Он, улыбаясь, взял с блюда самое крупное яблоко и взвесил его в ладони. В одной руке у него было перо, в другой - яблоко. Как скипетр и держава.
Мы с моей приятельницей Адой Александровной не на шутку встревожились, узнав, что Женя К<азакевич> по окончании института получила направление в Красноярск, оставивший по себе у нас, особенно у А<ды> А<лександровны>, достаточно долго там пожившей, недобрую память. Повинен в том был не сам своеобразный, красивый и трудовой сибирский город, не суровый климат, не неизбывные «перебои со снабжением», а угрожающая засоренность его «рецидивом». Скоропалительно амнистированные Берия после смерти Сталина уголовники, едва покинув доставлявшие их из Заполярья пароходы, катера, самоходки, бегло оглядевшись, решали, что от добра
добра не ищут, и тут же «трудоустраивались» на свой манер. Это были не десятки и не сотни, а лавины преступных дел мастеров, сорвавшихся с цепи воспитательных лесоповалов и забоев, вырвавшихся из палаток, бараков, карцеров и БУРов6
; это были лавины недочеловеков, отощавших на «лагерной паечке», изголодавшихся по разбойной воле, и лавины эти разлились по всем улочкам и закоулочкам Красноярска, его пригородов и слобод, впитав в себя мимоходом и местный, оседлый преступный мир. Кражи, грабежи, насилия и убийства завладели ночной жизнью города — а зимняя ночь наступала там вскоре после рассвета.Немногочисленная и маломощная милиция спасалась, как могла; население — тоже. Вообще же горожане отваживались ходить только по Сталинскому и Ленинскому проспектам - единственным освещённым магистралям города. В гости собирались засветло и с ночёвкой; опасаясь поздних возвращений, обходились без театра — и он терпел бедствие — и уж, конечно, без концертов! С наступлением сумерек город слеп и глох; ставни, двери, калитки, ворота запирались на засовы и пудовые, ещё купеческих времен, замки. Даже на работе обитатели Красноярска должны были беречь карманы.

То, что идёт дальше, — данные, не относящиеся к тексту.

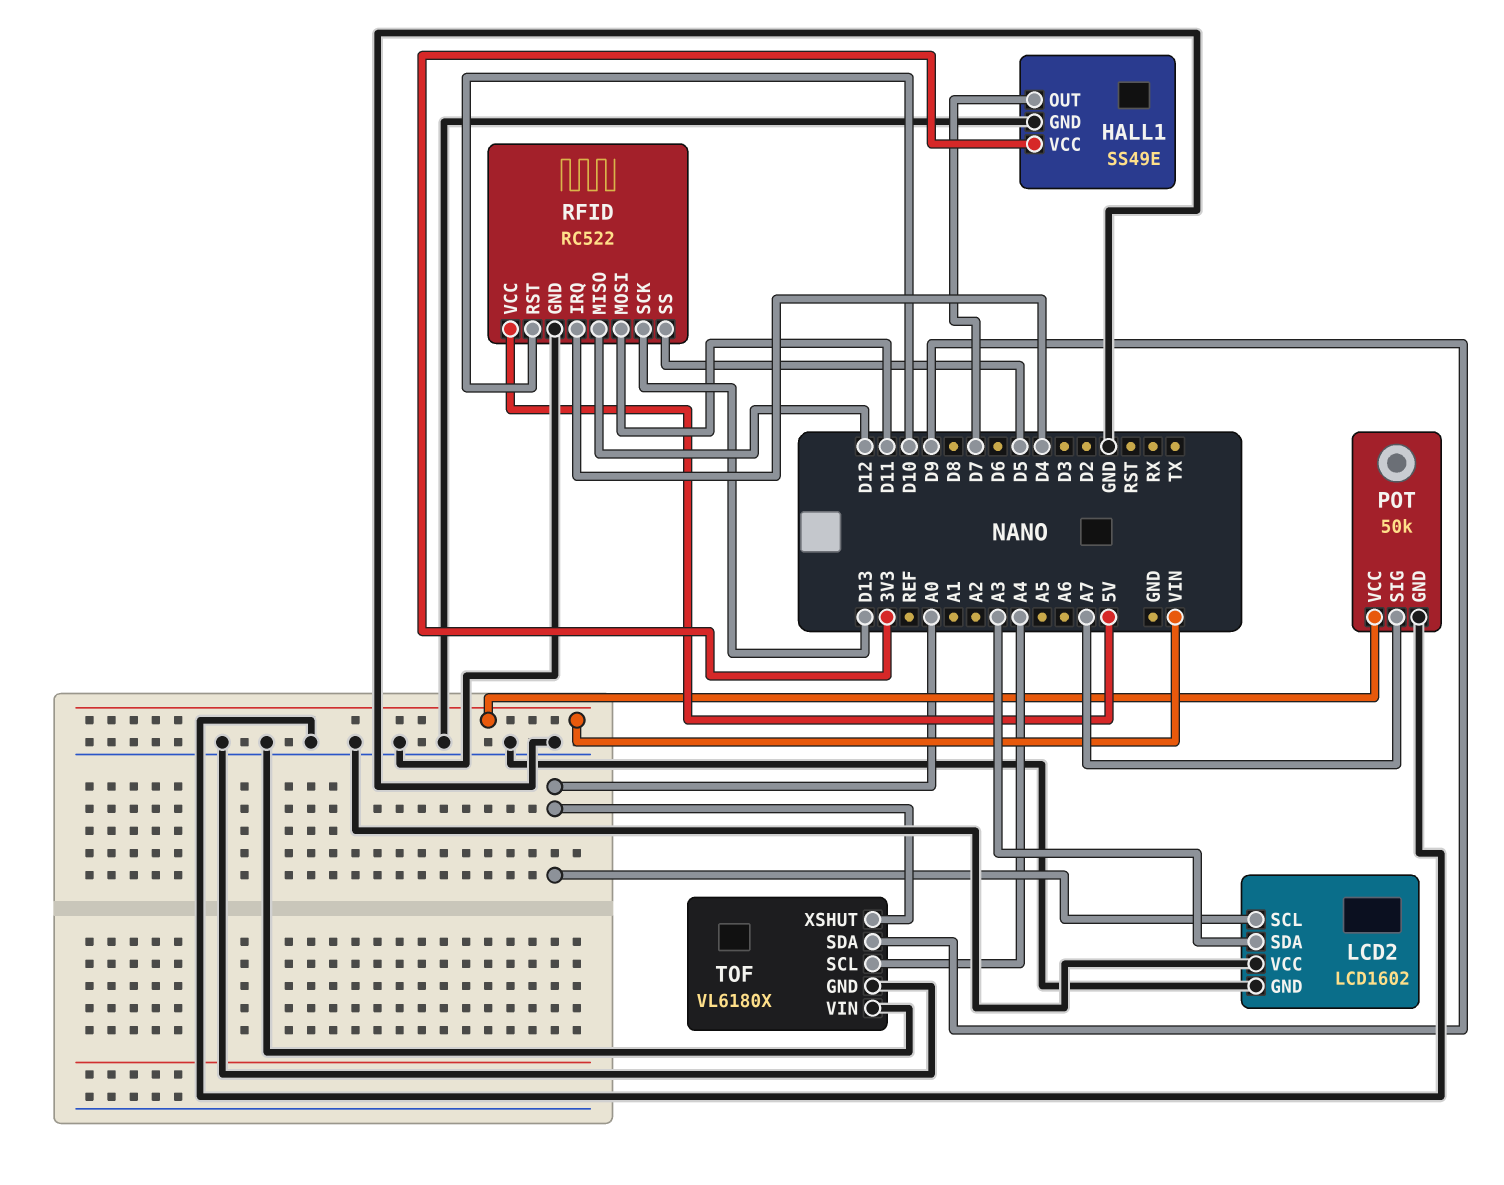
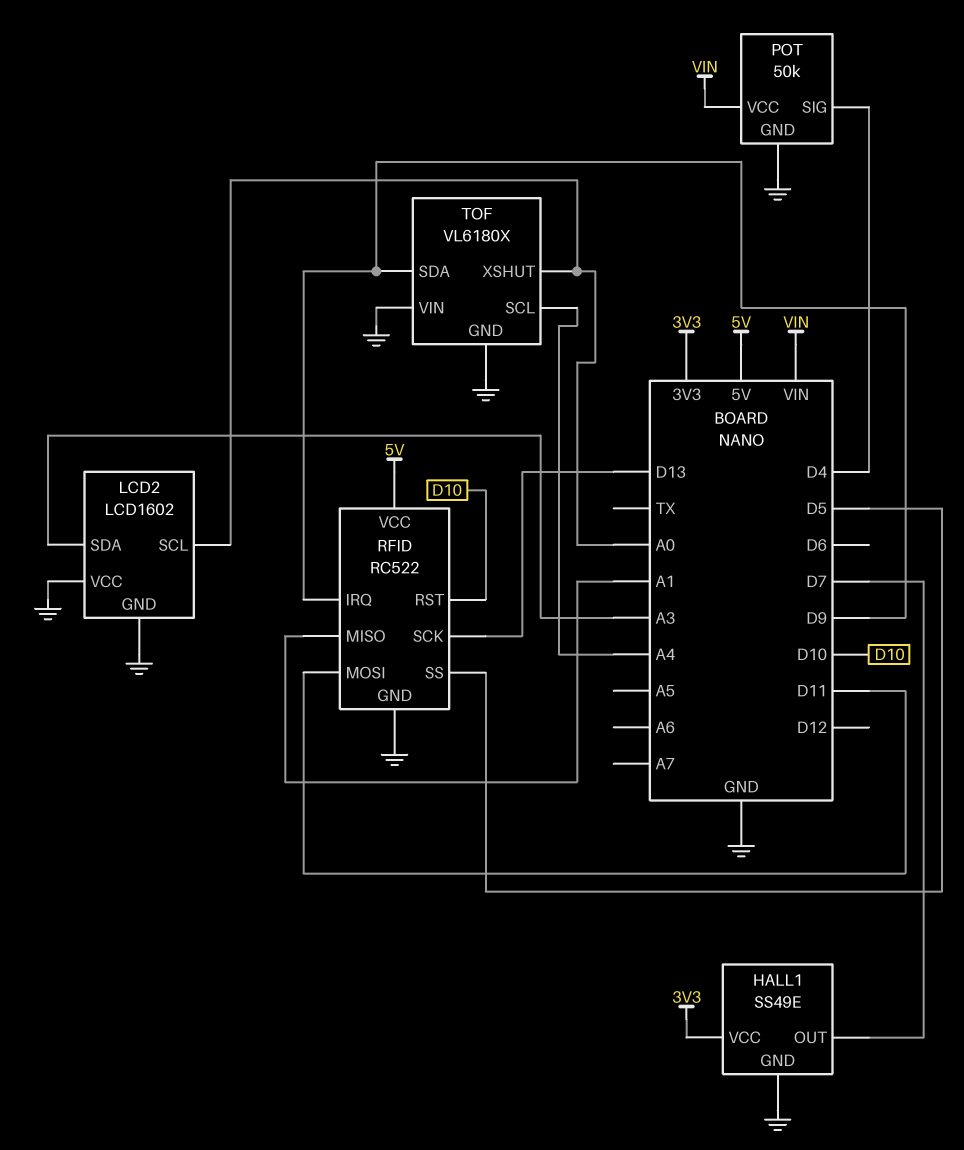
POT pin SIG: A7 -> D4
RFID pin IRQ: D4 -> D9
RFID pin MISO: D12 -> A1

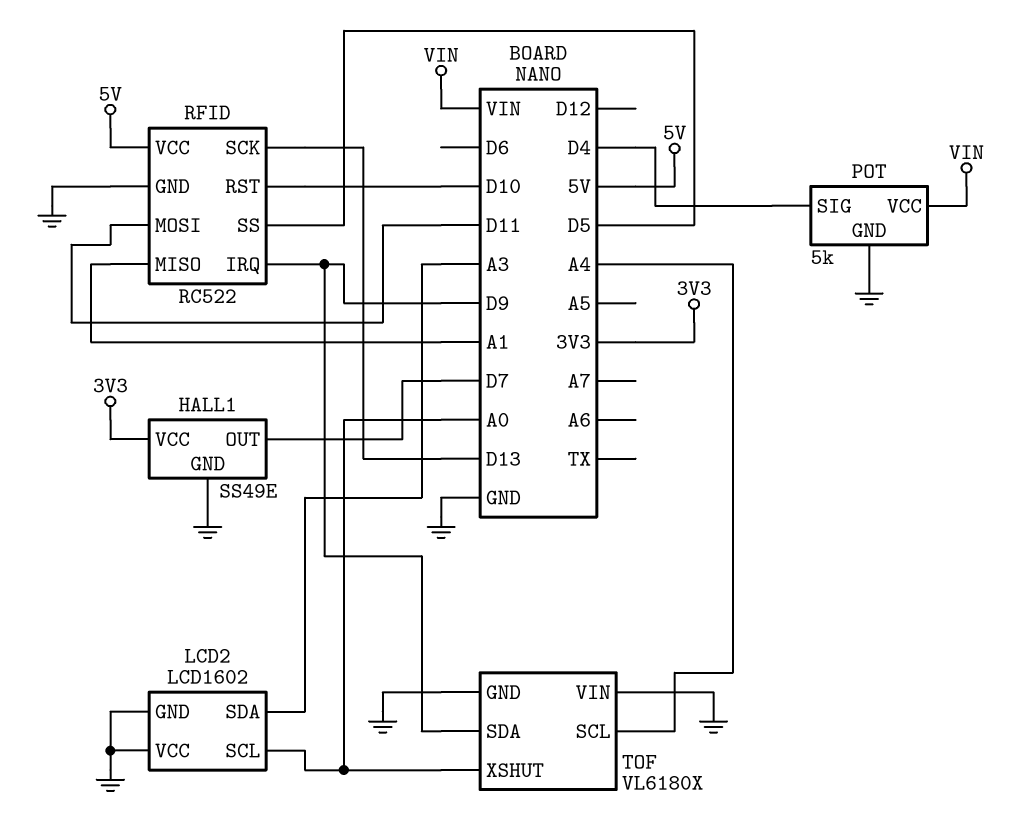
POT: 50k -> 5k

- Поймите, я вовсе не хочу сказать, что там одни уголовники, кроме того, с тех пор положение должно было улучшиться, — говорила я Э<ммануилу> Г<енриховичу>, — но всё же это не место для молоденькой и совсем там одинокой девочки. Неужели с преодоления трудностей именно такого рода придётся ей начинать самостоятельную жизнь? Неужели нельзя её устроить куда-нибудь, где было бы обыкновенное человеческое окружение — без подмеса?